Face aux défis soulevés par l’essor des plateformes dans des secteurs traditionnels, le législateur français a initié, depuis 2015, un travail d’adaptation du cadre juridique, avec l’adoption de quatre lois*. Ces dernières introduisent des obligations pour ces nouveaux acteurs de l’économie que sont les plateformes, notamment dans les domaines du droit de la consommation, du régime fiscal et social des entreprises ou du droit du travail.

La 3ème édition du cycle de débats Pouvoirs numériques avait pour but de mettre en exergue les spécificités des plateformes et d’identifier les principes d’une régulation amenée à prendre en considération leur diversité et leurs spécificités.

Selon Henri Isaac, Président du think tank Renaissance numérique et auteur d’un rapport intitulé « Plateformes et dynamique concurrentielle », les décideurs politiques devraient appréhender l’entière diversité des modèles économiques en amont de l’adoption de tout cadre législatif ou réglementaire. En effet, la notion de plateforme ne correspond pas aujourd’hui à une réalité homogène. Au contraire, en tant que marchés à deux faces, les plateformes génèrent des effets de réseaux distincts ainsi que des écosystèmes bénéficiant de ces mêmes effets de réseaux qui mobilisent de nombreux acteurs de nature différente.

Benoit Tabaka, Senior Policy Manager de Google EMEA, a lui souligné que, en fonction du modèle économique d’une plateforme, ces dernières peuvent permettre à de nouveaux acteurs de s’y intégrer, d’offrir aux consommateurs la possibilité d’accéder à une offre diversifiée de services et, en conséquence, de créer de la richesse.
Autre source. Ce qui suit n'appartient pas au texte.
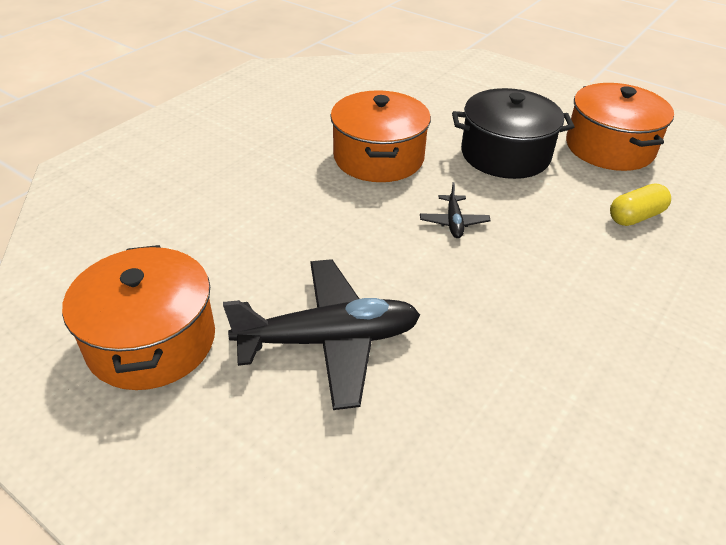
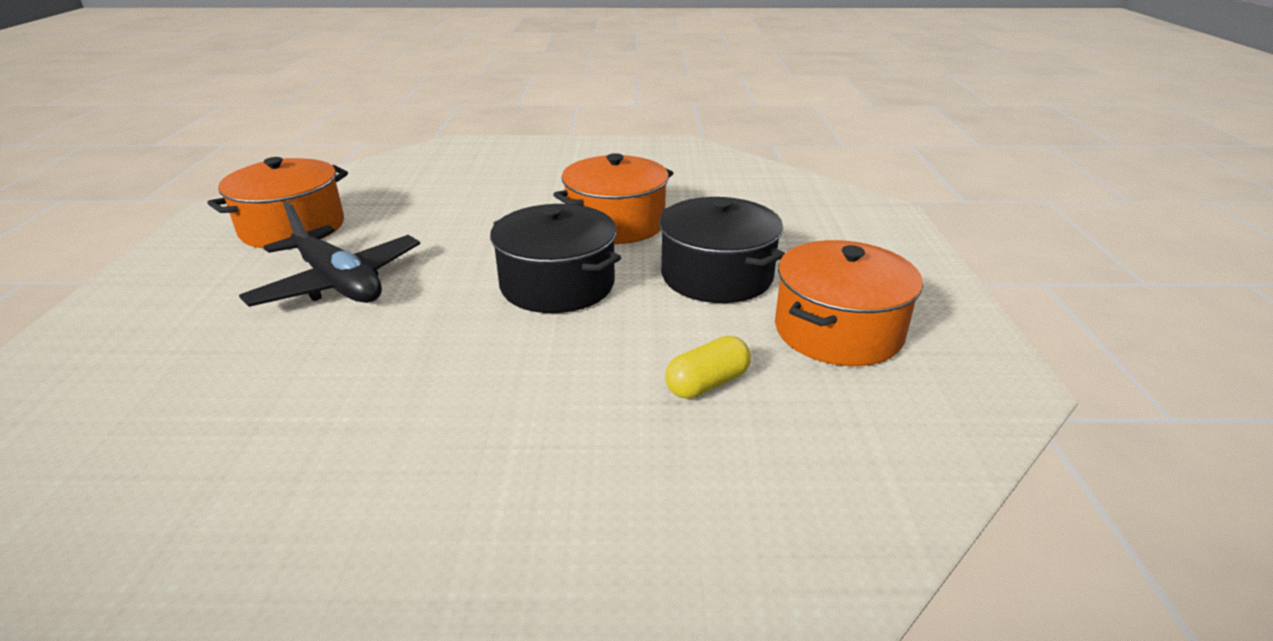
camera: 55 degrees right, 10 degrees down
(453, 222) = (557, 284): black plane -> black pot
(635, 216) = (707, 384): yellow capsule -> yellow capsule turned 60 degrees counterclockwise

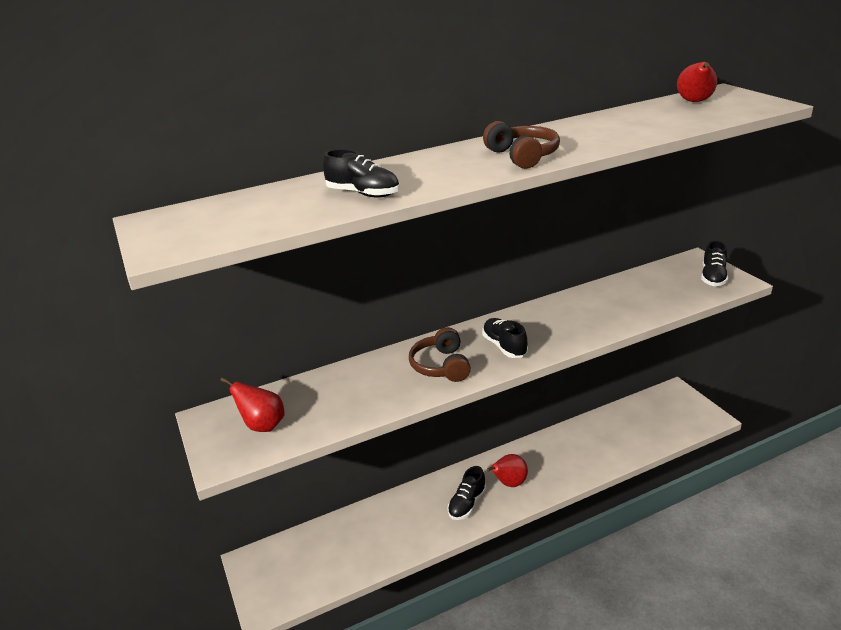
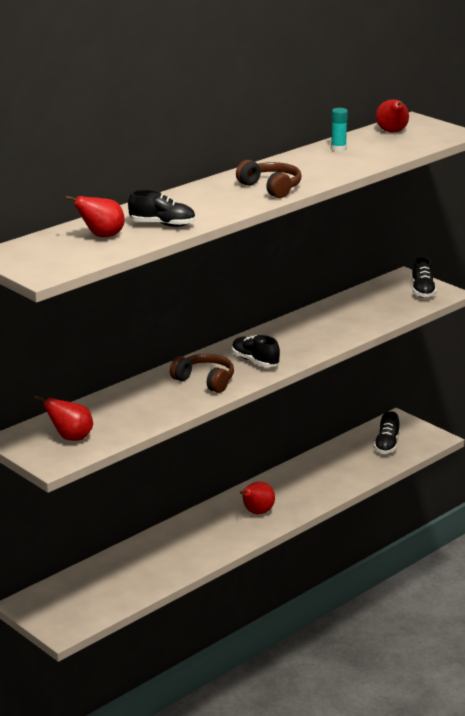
camera: 20 degrees left, 5 degrees down
(281, 204) = (101, 236): none -> red pear
(441, 366) = (205, 381): brown headphones -> brown headphones turned 150 degrees clockwise
(467, 504) = (222, 533): black shoe -> black shoe (387, 445)
(624, 117) = (338, 149): none -> turquoise glue stick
Pierre-Jean Benghozi, Membre du collège de l’ARCEP, a quant à lui souligné le fait que l’économie numérique imposait un rythme d’innovation rapide. Ce rythme accéléré n’épargne aucun secteur, raison pour laquelle les acteurs traditionnels doivent, à l’instar des plateformes, diversifier leurs services. Cet état des lieux soulève des interrogations relatives aux règles devant encadrer ces mutations. Selon Pierre-Jean Benghozi, le choix d’une réglementation ex-ante donnerait, par exemple, aux régulateurs la possibilité d’anticiper d’éventuelles distorsion de concurrence sans pour autant faire intervenir le législateur.

Pour Marc Bourreau, Professeur d’économie à Télécom ParisTech, la volonté de réguler les plateformes est motivée par la pénétration de ces dernières dans les industries traditionnelles. Néanmoins, les gains dus au développement des nouveaux modèles économiques pourraient, à terme, être importants pour l’économie. Marc Bourreau soutient donc qu’il est important de veiller à ce que les nouveaux acteurs ne voient pas leurs activités freinées par l’existence de barrières à l’entrée du marché.

Présent dans la salle, le Député de Maine-et-Loire, Luc Belot, a exprimé sa satisfaction quant à l’insertion, dans le projet de loi pour une République numérique, d’une définition des plateformes, qui sera intégrée dans le Code de la consommation, et de nouvelles obligations les concernant.

Si les points de vue sur l’impact des plateformes sur l’économie divergent, nos intervenants se sont accordés sur le besoin de maintenir une phase d’observation et d’expérimentation des nouveaux usages, notamment en utilisant davantage « la régulation par la donnée », afin de fixer ultérieurement des règles communes pour tous les acteurs.

 

*la Loi n°2015-990 du 6 août 2015 pour la croissance, l'activité et l'égalité des chances économiques (Loi Macron), Loi n° 2015-1785 du 29 décembre 2015 de finances pour 2016, Loi n° 2016-1088 du 8 août 2016 relative au travail, à la modernisation du dialogue social et à la sécurisation des parcours professionnels (Loi travail), et le projet de loi pour une République numérique (loi Lemaire)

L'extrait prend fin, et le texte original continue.